In your June 11 editorial entitled “Admitting too much,” you cite the projected increase in the number of freshmen students this fall and assert that in making admissions decisions GW administrators could not have been “blindsided” by the Board of Zoning Adjustment “enrollment cap” imposed in the Campus Plan Order dated March 29.

Unfortunately, your editorial reflects a misunderstanding of both the admissions process and the significance of the legal issues at stake in GW’s lawsuit challenging the BZA order.

First, the enrollment cap to which you refer is not a cap at all but a retroactive freeze on full-time undergraduate enrollment. GW has worked within a cap on total student enrollment for more than 15 years which affords the University some flexibility in admissions decisions. The BZA order places an unworkable freeze on part of that enrollment, for no valid reason, which would put the University in violation if even one student over the freeze were to enroll.

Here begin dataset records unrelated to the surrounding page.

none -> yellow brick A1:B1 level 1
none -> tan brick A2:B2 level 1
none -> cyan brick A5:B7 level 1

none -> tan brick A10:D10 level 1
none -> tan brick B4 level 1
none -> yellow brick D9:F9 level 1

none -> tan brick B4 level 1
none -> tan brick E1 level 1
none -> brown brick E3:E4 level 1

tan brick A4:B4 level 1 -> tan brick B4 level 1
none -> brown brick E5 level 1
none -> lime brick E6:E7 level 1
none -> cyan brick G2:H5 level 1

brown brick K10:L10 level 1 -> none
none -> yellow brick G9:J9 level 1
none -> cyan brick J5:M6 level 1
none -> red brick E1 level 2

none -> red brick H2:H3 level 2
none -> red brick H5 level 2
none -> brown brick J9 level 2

The University has raised several Constitutional arguments challenging the harsh conditions imposed by the BZA as arbitrary and capricious. On June 15, Judge Louis Oberdorfer – the U.S. District Court judge presiding over the University’s federal lawsuit – agreed that the freeze was unworkable and issued a preliminary injunction that prohibits its enforcement.

Second, Judge Oberdorfer addressed your argument, one that the District of Columbia lawyers made in court, that the irreparable harm the University faced was essentially self-created. The freeze was initially announced at the BZA’s meeting on February 13 but was not made final until the written order was issued March 29. The University, however, had begun its admissions process effectively during the preceding fall and had already made offers for early admissions even before the February 13 meeting.

While the enrollment process continued during the spring, as Judge Oberdorfer stated, “it was unreasonable to derail a lengthy and complex admissions process that was well underway” when the BZA order was issued.

Finally, while the University must clearly take the necessary steps to provide the needed services for students it admits, what is at stake in the BZA litigation are fundamental issues of fairness, academic freedom and the equal protection rights of the University and its students. GW has raised in court the important issue of how far the government can go in making essentially academic decisions for an institution of higher education.

We have questioned the right of the District to impose conditions restricting where students live. Why should undergraduate students be treated differently from graduate students? Why should students who live in D.C. be treated differently from students living in Maryland or Virginia? Why should GW students be treated differently from students of other colleges and universities, and indeed differently from other young people who are not students? GW is pressing these issues not only for itself and today’s students but for students who would be governed by the Campus Plan for the next 10 years and conceivably beyond.

GW must wrestle with the question of how many and what types of students should be admitted, and the University must be prepared to address the needs of the students it admits. These decisions, however, should be made by the University community free from unreasonable government interference.